Le projet Iter est un pari technique risqué dont on ne peut être assuré qu’il sera gagné et débouchera sur un réacteur industriel à un horizon qui recule encore et qui se situe bien au delà de 2050. L’histoitre de la fusion thermonucléaire contrôlée a été marquée, depuis les années 1950, par des prévisions optimistes et imprudentes des spécialistes du domaine sur le temps nécessaire pour réussir une première fusion auto-entretenue, qui ont été périodiquement démenties par les faits. Iter ne semble pas échapper à cette spirale infernale du temps qui recule périodiquement les échéances pour un succés qui demeure encore hypothétique.
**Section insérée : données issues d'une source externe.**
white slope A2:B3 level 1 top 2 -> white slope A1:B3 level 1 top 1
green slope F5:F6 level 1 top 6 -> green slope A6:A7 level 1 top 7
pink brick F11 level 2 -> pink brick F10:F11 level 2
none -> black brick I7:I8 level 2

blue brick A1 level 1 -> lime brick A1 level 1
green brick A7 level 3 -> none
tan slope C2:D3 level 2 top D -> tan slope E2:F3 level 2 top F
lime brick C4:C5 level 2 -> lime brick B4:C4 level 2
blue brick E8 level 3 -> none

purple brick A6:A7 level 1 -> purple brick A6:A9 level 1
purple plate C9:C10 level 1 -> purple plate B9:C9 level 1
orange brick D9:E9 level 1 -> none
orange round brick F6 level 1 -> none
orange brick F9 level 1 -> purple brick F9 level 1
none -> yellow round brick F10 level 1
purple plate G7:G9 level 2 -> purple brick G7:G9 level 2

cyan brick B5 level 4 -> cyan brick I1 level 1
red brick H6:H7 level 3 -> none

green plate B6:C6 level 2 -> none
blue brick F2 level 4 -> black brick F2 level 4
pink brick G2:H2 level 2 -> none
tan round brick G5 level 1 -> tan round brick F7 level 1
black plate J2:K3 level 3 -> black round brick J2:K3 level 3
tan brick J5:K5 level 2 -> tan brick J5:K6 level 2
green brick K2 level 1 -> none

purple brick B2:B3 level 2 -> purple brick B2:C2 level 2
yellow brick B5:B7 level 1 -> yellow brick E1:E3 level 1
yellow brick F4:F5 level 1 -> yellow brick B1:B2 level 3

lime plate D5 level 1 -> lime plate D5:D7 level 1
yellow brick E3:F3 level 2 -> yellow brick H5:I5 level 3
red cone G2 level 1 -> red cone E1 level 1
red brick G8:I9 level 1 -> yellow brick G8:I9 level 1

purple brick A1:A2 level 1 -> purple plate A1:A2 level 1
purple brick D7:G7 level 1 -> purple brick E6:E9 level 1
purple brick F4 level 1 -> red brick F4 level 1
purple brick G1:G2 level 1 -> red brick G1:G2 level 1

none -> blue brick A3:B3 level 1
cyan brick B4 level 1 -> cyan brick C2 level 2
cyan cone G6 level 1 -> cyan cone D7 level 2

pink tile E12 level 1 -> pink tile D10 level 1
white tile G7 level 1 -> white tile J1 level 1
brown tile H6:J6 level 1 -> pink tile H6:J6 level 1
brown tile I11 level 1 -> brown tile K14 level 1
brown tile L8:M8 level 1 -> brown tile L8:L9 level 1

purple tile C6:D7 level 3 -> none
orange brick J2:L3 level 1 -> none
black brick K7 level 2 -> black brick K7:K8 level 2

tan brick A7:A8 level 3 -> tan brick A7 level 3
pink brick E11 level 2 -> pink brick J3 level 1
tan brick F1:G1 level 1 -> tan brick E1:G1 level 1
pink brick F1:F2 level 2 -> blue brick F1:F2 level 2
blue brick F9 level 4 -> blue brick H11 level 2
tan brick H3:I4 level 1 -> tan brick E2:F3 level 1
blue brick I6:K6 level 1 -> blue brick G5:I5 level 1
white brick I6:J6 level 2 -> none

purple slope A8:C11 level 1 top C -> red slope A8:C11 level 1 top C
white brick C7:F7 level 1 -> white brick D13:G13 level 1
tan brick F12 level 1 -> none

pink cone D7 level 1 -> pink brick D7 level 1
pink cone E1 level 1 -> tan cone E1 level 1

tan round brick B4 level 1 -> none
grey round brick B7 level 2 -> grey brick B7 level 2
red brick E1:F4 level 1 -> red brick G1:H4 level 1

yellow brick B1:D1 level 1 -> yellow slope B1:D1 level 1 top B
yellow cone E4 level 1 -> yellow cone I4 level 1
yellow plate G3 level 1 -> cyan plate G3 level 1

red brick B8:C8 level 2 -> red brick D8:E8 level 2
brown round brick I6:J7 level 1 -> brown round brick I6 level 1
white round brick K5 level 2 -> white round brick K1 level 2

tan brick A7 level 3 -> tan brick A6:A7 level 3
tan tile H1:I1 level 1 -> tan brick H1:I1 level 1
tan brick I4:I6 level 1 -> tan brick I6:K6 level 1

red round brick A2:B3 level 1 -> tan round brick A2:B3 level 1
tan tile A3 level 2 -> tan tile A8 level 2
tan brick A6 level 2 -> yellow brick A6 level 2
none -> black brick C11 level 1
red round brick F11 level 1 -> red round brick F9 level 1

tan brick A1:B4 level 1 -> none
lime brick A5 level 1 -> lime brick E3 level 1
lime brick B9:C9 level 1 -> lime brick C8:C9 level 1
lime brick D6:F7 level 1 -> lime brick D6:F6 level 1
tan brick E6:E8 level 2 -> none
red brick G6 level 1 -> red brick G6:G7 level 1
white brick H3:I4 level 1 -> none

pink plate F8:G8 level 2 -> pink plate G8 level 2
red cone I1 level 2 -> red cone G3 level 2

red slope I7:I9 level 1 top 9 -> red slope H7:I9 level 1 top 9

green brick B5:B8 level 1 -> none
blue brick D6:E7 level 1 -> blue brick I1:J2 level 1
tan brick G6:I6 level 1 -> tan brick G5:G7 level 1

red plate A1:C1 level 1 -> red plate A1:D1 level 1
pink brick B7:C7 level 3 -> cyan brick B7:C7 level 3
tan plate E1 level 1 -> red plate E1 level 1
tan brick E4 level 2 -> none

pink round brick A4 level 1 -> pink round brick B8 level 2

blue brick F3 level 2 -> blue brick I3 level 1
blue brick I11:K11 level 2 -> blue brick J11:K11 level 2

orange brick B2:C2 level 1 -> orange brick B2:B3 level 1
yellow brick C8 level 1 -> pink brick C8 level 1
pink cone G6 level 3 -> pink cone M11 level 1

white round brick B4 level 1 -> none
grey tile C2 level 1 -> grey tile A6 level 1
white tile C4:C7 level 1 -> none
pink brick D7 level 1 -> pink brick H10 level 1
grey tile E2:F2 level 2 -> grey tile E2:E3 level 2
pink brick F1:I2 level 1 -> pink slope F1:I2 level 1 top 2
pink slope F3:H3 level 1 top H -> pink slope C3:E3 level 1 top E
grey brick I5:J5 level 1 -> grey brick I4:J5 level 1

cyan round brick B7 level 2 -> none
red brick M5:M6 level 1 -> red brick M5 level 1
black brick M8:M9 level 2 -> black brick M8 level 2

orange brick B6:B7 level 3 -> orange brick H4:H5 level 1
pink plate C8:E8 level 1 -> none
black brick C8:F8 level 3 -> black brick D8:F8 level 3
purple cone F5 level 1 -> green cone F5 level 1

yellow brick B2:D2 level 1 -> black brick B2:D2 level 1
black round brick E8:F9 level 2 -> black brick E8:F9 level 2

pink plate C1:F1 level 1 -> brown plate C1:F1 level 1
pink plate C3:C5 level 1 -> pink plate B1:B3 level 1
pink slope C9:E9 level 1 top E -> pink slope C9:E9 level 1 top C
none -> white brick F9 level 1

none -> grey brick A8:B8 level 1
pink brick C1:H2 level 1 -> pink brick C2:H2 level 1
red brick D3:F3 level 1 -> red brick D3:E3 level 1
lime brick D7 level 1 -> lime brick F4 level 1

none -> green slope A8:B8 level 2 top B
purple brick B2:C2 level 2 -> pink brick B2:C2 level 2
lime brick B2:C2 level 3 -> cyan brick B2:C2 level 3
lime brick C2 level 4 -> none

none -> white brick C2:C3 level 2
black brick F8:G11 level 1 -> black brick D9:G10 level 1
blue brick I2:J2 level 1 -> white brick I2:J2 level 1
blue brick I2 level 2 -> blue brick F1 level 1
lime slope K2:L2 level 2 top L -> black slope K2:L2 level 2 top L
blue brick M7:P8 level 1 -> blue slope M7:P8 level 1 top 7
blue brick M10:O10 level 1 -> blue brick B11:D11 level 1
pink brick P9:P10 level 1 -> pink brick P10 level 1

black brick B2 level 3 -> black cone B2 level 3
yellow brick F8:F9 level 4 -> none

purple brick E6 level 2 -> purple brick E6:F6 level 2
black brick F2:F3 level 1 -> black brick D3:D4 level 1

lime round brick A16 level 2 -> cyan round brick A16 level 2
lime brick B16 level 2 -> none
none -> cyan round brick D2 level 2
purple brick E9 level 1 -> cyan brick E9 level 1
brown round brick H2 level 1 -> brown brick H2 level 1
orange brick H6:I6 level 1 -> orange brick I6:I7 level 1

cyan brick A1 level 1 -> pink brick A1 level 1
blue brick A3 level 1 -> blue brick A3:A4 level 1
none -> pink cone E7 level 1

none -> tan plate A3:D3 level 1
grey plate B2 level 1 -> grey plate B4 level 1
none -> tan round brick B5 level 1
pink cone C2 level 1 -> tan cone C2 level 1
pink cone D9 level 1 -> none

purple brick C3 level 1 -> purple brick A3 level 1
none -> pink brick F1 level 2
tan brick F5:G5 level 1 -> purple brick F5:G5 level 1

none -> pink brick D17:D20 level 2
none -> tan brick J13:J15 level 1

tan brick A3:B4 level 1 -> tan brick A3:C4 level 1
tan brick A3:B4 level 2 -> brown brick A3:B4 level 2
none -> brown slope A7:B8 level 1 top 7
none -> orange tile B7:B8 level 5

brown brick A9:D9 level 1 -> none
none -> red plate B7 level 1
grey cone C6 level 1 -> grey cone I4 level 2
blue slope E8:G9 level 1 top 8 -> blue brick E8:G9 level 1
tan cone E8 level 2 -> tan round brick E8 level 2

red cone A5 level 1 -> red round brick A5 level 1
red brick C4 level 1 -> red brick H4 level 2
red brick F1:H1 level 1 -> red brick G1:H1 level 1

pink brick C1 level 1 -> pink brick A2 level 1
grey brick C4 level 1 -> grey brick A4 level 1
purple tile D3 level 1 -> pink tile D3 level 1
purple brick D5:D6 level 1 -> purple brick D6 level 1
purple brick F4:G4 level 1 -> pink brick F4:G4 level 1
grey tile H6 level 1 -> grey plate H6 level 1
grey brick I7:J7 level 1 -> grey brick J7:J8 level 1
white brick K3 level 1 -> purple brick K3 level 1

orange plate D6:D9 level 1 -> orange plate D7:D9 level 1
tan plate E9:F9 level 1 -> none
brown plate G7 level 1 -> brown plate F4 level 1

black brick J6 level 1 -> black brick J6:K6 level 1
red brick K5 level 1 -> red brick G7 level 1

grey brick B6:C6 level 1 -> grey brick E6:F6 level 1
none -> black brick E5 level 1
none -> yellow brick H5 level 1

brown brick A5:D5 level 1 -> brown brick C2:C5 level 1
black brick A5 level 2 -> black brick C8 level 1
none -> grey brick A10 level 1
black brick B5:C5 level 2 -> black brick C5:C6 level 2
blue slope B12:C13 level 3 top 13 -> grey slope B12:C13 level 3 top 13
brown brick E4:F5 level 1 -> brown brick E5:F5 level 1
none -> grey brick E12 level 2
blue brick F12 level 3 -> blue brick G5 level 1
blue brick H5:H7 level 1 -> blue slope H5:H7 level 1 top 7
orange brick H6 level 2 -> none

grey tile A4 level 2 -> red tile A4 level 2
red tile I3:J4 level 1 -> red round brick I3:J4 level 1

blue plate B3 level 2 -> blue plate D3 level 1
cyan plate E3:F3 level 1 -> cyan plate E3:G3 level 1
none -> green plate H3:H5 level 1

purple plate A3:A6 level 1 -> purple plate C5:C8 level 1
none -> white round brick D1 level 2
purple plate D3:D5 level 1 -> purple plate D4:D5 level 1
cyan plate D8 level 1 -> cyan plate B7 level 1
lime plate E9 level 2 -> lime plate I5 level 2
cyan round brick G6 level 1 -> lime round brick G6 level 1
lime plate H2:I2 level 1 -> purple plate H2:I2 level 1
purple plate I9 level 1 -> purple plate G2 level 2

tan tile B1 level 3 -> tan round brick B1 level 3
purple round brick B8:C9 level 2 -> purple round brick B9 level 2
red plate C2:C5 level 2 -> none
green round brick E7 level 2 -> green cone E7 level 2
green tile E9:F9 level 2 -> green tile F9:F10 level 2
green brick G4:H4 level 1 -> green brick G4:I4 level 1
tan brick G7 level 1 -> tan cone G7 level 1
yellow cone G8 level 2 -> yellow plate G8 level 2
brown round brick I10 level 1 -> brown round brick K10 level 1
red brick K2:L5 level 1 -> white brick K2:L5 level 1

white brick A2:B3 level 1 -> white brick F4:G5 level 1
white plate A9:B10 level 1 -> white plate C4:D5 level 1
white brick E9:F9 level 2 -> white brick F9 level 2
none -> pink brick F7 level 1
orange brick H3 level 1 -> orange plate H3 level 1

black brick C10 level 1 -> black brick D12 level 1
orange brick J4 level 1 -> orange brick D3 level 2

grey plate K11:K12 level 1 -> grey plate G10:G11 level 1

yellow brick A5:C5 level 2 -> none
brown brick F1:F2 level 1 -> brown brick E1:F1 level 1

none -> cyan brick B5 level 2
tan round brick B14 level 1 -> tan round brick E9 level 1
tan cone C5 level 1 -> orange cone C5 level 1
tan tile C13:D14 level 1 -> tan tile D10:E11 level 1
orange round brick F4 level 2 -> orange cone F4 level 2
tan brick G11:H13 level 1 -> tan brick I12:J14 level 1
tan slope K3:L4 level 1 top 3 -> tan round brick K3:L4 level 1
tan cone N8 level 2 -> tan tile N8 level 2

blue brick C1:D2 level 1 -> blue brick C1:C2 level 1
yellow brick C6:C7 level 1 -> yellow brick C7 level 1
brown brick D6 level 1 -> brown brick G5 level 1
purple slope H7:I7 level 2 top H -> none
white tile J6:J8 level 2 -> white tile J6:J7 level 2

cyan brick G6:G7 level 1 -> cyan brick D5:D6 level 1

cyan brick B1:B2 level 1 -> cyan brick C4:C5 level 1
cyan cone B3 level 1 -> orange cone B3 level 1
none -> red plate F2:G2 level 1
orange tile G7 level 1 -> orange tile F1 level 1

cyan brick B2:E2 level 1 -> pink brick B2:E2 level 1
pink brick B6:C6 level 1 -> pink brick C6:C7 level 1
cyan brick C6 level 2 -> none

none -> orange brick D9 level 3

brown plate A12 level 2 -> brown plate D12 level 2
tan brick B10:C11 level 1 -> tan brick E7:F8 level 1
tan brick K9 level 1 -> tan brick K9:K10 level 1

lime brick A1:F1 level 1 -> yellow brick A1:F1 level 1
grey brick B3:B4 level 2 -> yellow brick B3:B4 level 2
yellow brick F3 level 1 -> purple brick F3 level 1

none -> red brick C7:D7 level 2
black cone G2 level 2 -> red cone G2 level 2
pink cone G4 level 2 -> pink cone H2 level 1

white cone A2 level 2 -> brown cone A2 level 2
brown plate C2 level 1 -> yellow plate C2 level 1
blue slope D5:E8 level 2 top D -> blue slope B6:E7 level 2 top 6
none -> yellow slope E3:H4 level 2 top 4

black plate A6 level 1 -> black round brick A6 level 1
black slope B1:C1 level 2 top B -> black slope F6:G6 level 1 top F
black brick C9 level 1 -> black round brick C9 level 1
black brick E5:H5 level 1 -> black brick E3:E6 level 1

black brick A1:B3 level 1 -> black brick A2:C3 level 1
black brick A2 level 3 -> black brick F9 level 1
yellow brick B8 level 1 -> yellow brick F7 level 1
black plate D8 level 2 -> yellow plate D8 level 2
La fusion contrôlée est en fait une opération beaucoup plus difficile à réaliser que la fission nucléaire (il faut s’assurer notamment de la stabilité du plasma et extraire l’énergie de fusion du réacteur pour qu’elle soit utilisable) qui, elle, a été mise en oeuvre relativement rapidement : la fission a été découverte en 1938 et les premiers récateurs produisant de l’électricité mis en route au milieu des années 1950.

Les difficultés que rencontre et rencontrera le programme Iter ne doivent pas pour autant conduire à renoncer à l’entreprise, mais elles doivent inciter d’une part à la prudence sur les perspectives futures de l’énergie de fusion et d’autre part à laisser ouvertes d’autres pistes qui déboucheront peut être grâce à une percée scientifique ou une rupture technique (la voie du confinement inertiel par exemple). Enfin, pour ne parler que du nucléaire, les incertitudes sur la fusion devraient inciter les politiques de recherche sur l’énergie à ne pas négliger les efforts nécessaires pour perfectionner le nucléaire "classique" et trouver, éventuellement, de nouvelles voies pour exploiter l’énergie de la fission.